和歌山県和歌山市立伏虎中学校教論 実宝欽也
(月刊「音楽鑑賞教育」2010年3月号から)

 2005年の音鑑冬の勉強会に参加したとき、「Web & 最新機器活用提案視聴覚機器を活用したこれからの授業」の講演で初めて電子黒板を目にして、大画面による迫力ある映像はもちろん、その多様な機能に驚き、いつか自分の授業でも使えればと思った。その後、運良く電子黒板を使わせていただけることになり、鑑賞や器楽の授業で活用することができた。まだまだ使いこなせている状態ではないが、私が使用して感じたことを述べてみたいと思う。

ペン機能の活用

 画面上のオーケストラやその中の楽器を指示する時に、DVDをパソコンのメディアプレーヤーで再生、電子黒板で表示して視聴することにより、映像の上からペン機能を使って書き込んで示すことができる。日頃オーケストラの楽器をあまり目にしたことのない生徒にとっても、旋律を演奏している楽器がどの楽器かはっきりわかり、「ボレロ」の鑑賞では、よく理解させることができた。また、何回も繰り返される旋律が、今何回目を演奏しているのかを数字で画面上にリアルタイムに書き込むなど、演奏を見せながら図や数字を直接画面上に示すことで、生徒がわかりやすい授業を行なうことができる。

「ボレロ」鑑賞授業風景


他ソフトの活用

 教育芸術社の教科書に掲載されている「打楽器のための小品」(黒沢吉徳作曲)のリズム打ちの練習では、楽譜作成ソフトウェアを使って作成した楽譜を電子黒板に表示した。
 楽譜作成ソフトウェアの再生機能を使うと、6つのパートそれぞれの音を出しながら楽譜を示すことができる。生徒の理解、上達が早いうえに、再生するパートの選択ができるため、すべてのパートを同時に鳴らすとどのように聴こえるのか、パートの組み合わせによってはどのような聴こえ方になるのかなどを確認させるのにも有効である。
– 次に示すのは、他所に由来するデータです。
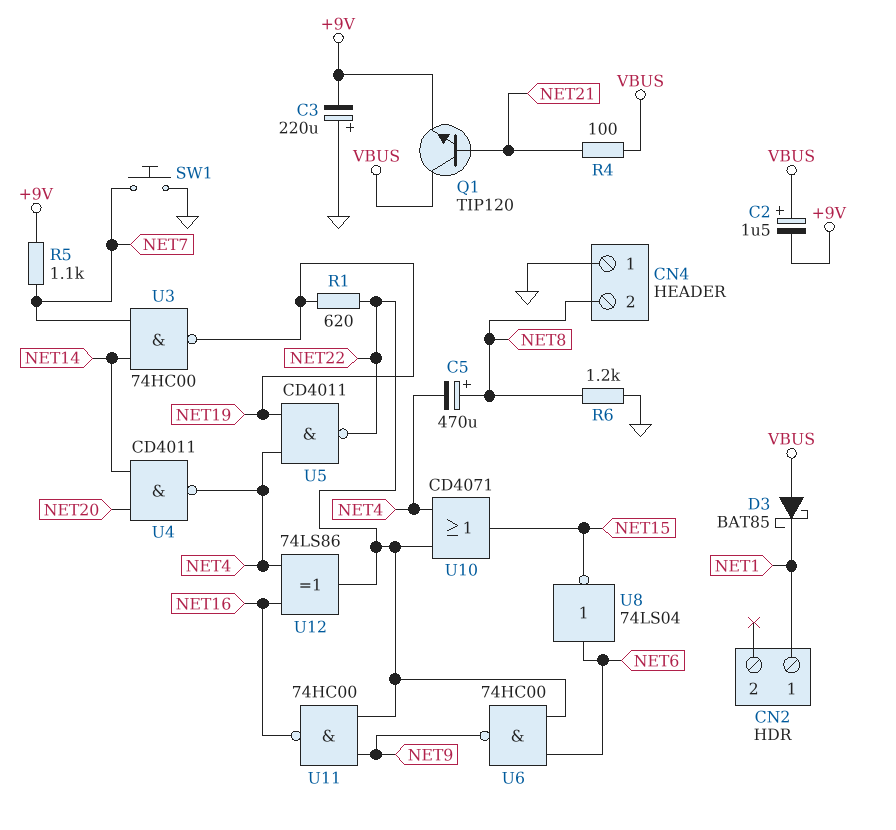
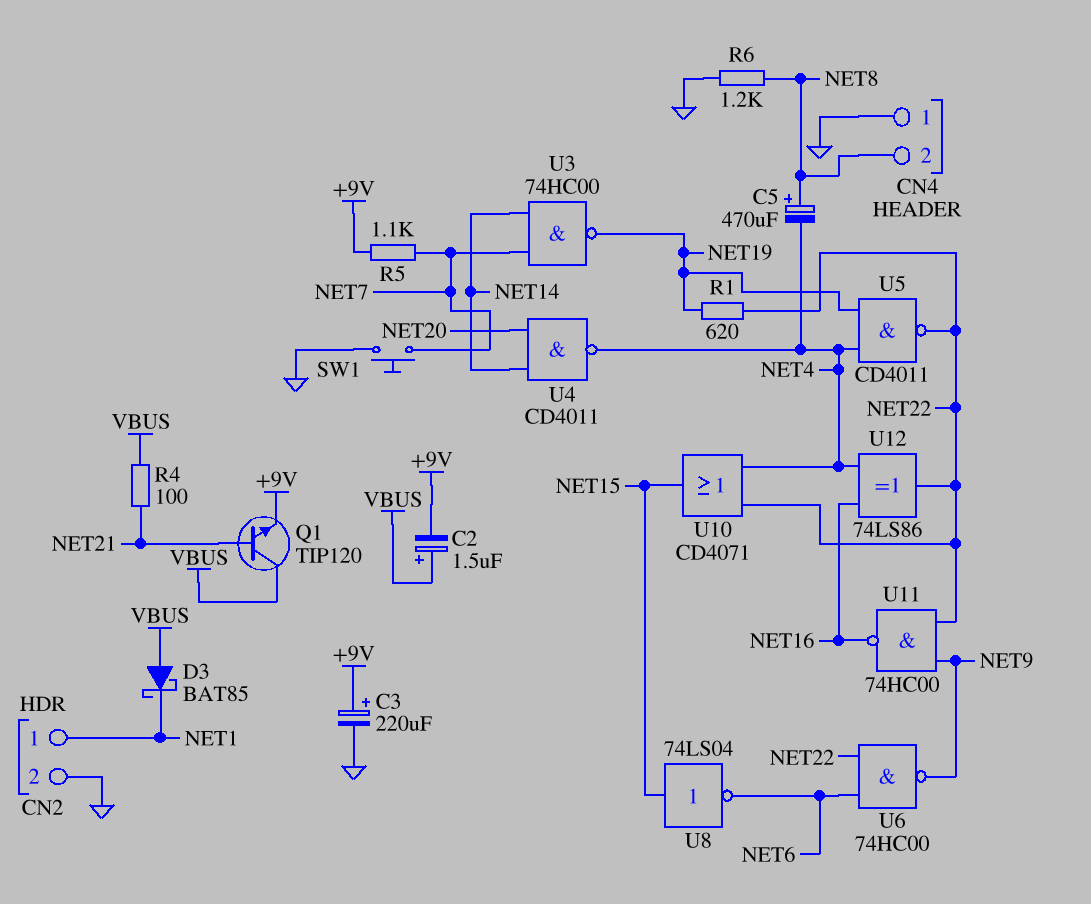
C3: 220uF (plus GND, minus +9V) -> 220uF (plus +9V, minus GND)
CN2 pin 2: none -> GND
U8: NOT 74LS04 (in NET6, out NET15) -> NOT 74LS04 (in NET15, out NET6)

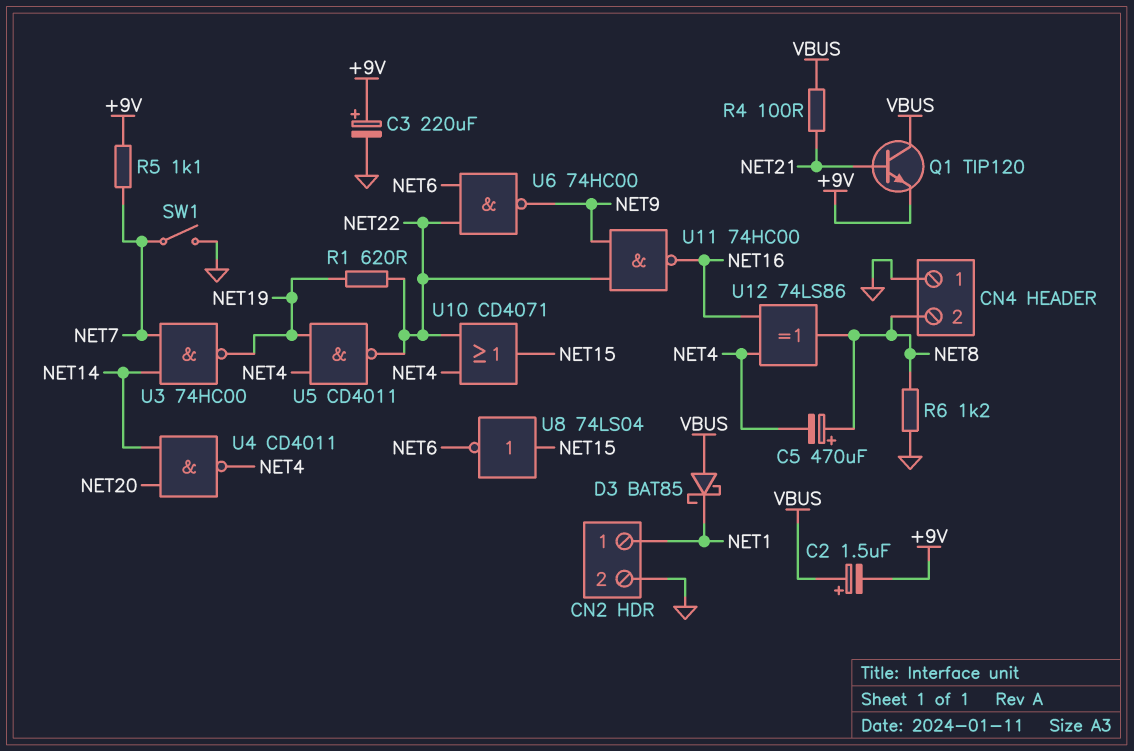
SW1: button (GND, NET7) -> switch (GND, NET7)
U12: XOR 74LS86 (in NET4, in NET16, out NET22) -> XOR 74LS86 (in NET4, in NET16, out NET8)

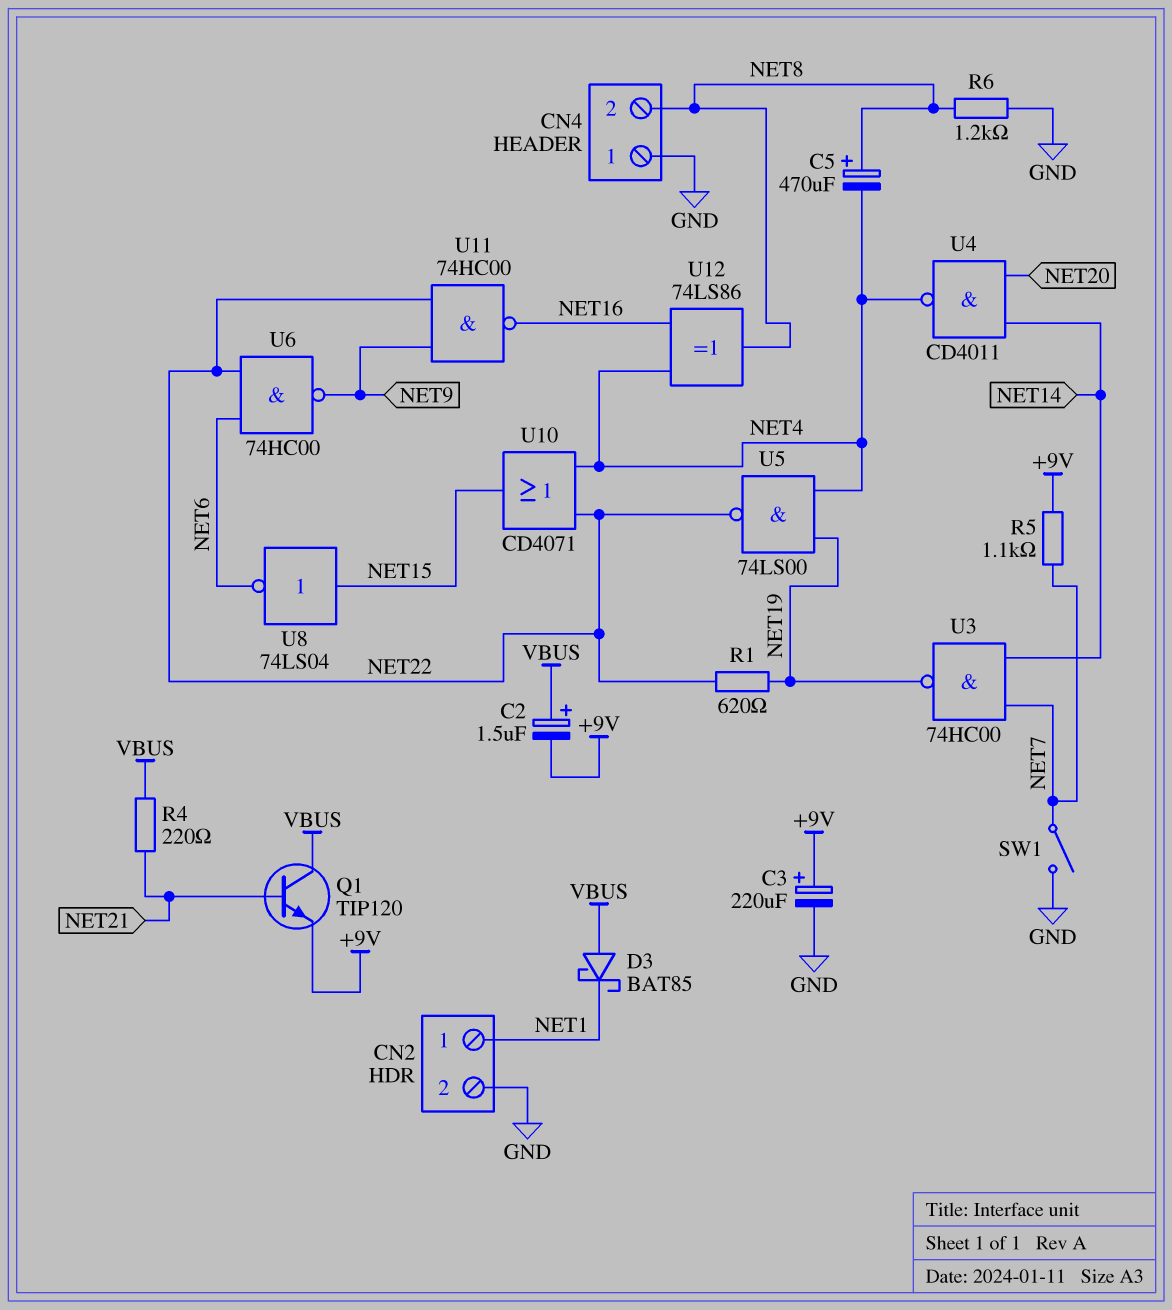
R4: 100 (NET21, VBUS) -> 220 (NET21, VBUS)
U5: NAND CD4011 (in NET4, in NET19, out NET22) -> NAND 74LS00 (in NET4, in NET19, out NET22)

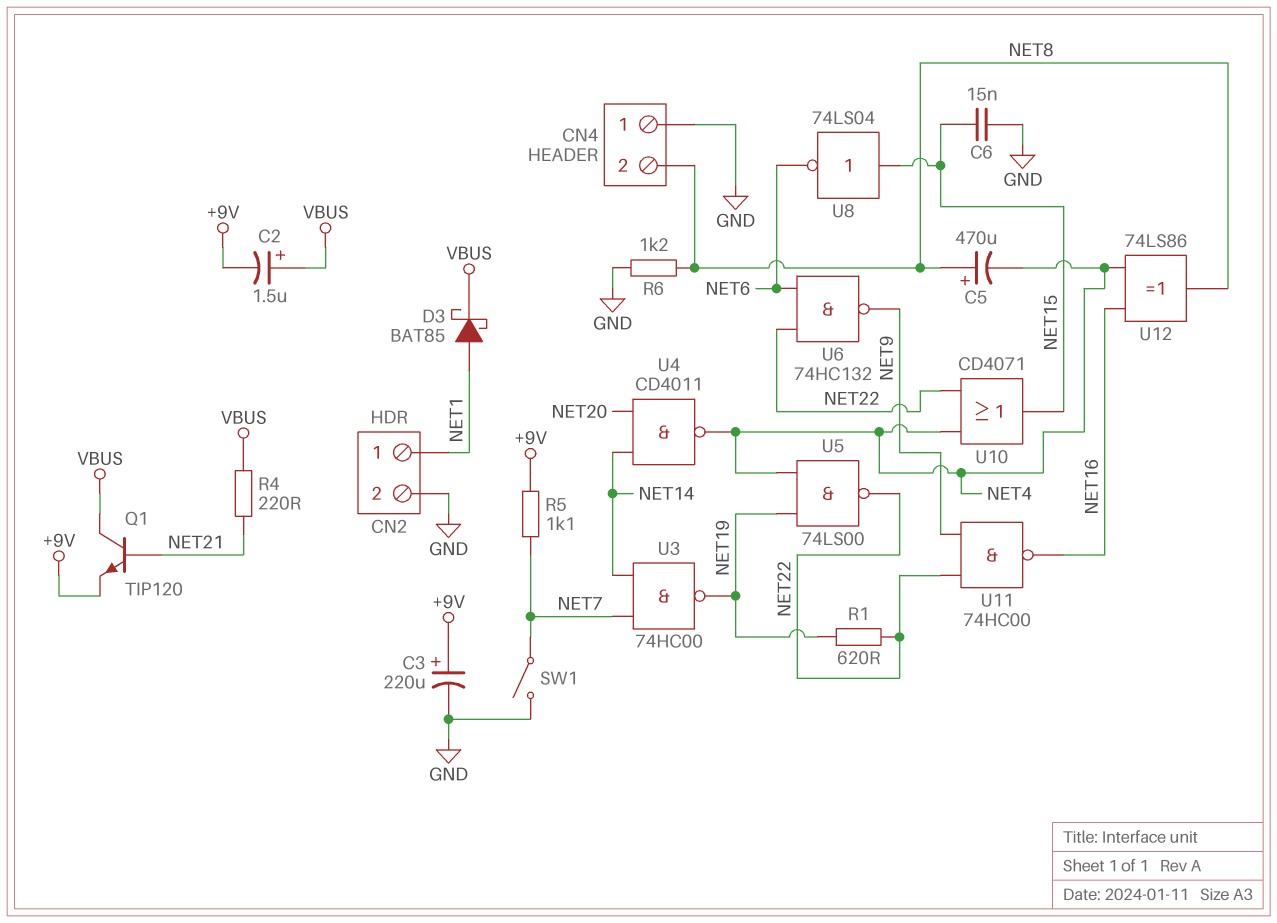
C6: none -> 15nF (GND, NET15)
D3: schottky BAT85 (A VBUS, K NET1) -> schottky BAT85 (A NET1, K VBUS)
U6: NAND 74HC00 (in NET6, in NET22, out NET9) -> NAND 74HC132 (in NET6, in NET22, out NET9)

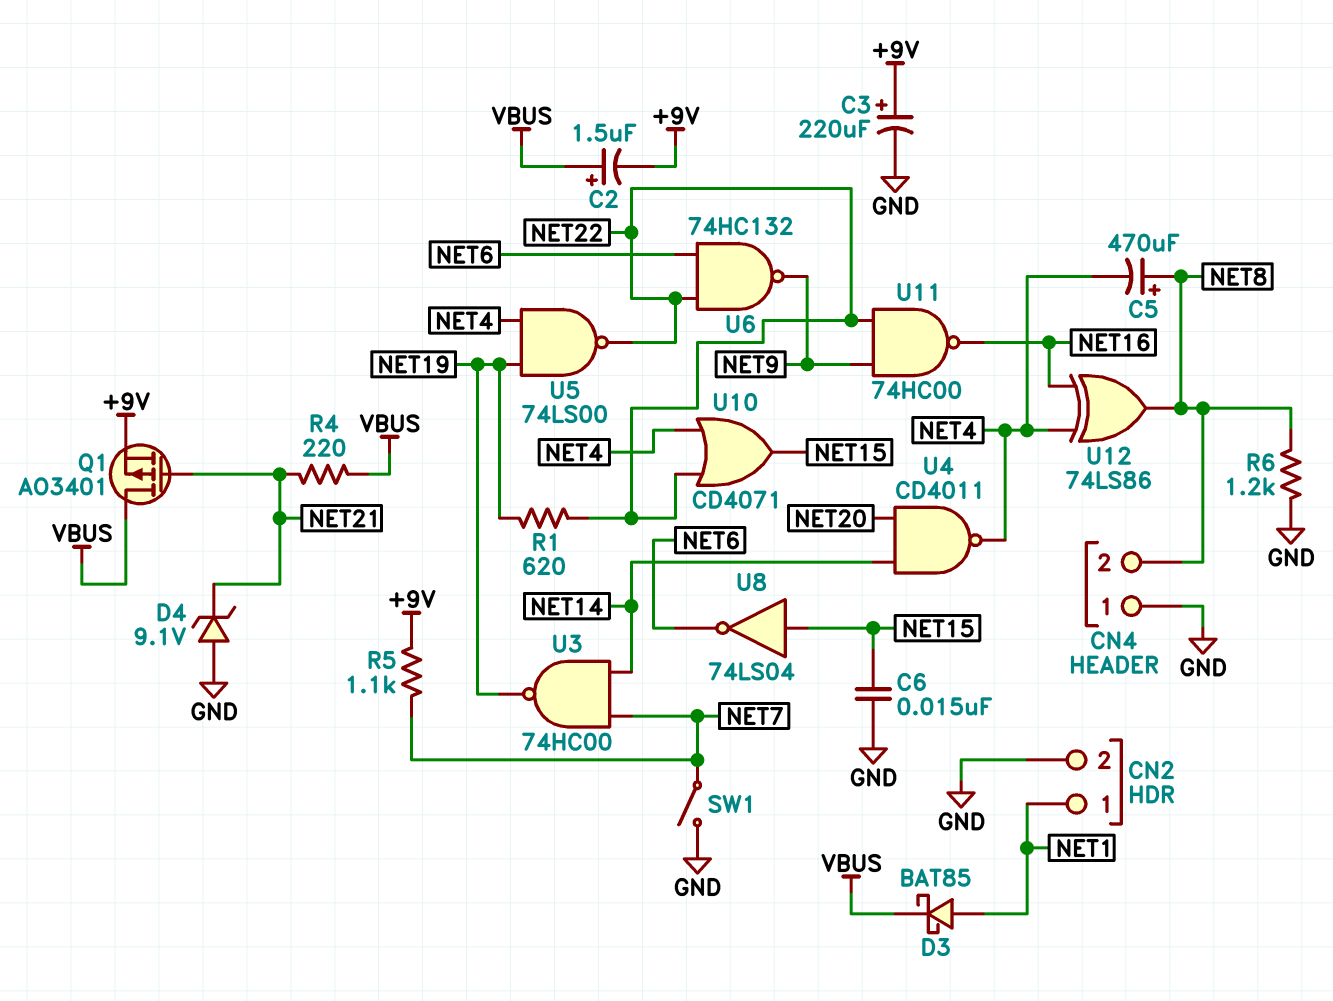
D4: none -> zener 9.1V (A GND, K NET21)
Q1: NPN TIP120 (B NET21, C VBUS, E +9V) -> PMOS AO3401 (G NET21, D VBUS, S +9V)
また、途中のパートの掛け合いや、強弱などの表現なども、楽譜を見るだけでなく音を聴きながら工夫できる。
 電子黒板を活用することにより、教師がソフトウェアを画面上で操作できるので、全員が同じ楽譜に集中でき、自分のパートと他のパートの関係や、表現がうまくいかなかったところを示す時に、全員が共有することができて理解させやすかった。
 また、リコーダーの指導では、パート別に楽譜を電子黒板で示すことで、全員が同じ楽譜を見ながら練習できるので、個々に譜面台を使用せずに、能率良く指導することができた。

全員で楽譜を共有できる


楽譜を提示した指導における課題

 このような楽譜作成ソフトウェアでは、リコーダー二重奏の楽譜を電子黒板で示すとき、全てを一つの画面で示そうとすると楽譜が小さくなってしまうので、半分ずつに分けて示してたが、通して演奏する時には続く楽譜に切り換える必要がある。また、「打楽器のための小品」を全曲通して演奏する時も6パートすべてを表示すると、4小節ずつ画面を転換していくことになった。つながりのある楽譜の提示がスムーズにいくようにすることが、今後音楽科で活用していく上で重要な課題になると思われる。


 従来の黒板に代わって電子黒板だけで授業を進めるのでなく、両者の長所をうまく生かすことが大切である。さらに、楽譜作成ソフトウェア以外にも、ONKANウェブネットからダウンロードできる「授業支援ツール」や、「Microsoft® Powerpoint®」に代表されるプレゼンテーションソフトなどを活用して、教育効果を高めていきたいと思う。


※Microsoft、PowerPointは、米国Microsoft Corporationの、米国、日本およびその他の国における登録商標または商標です。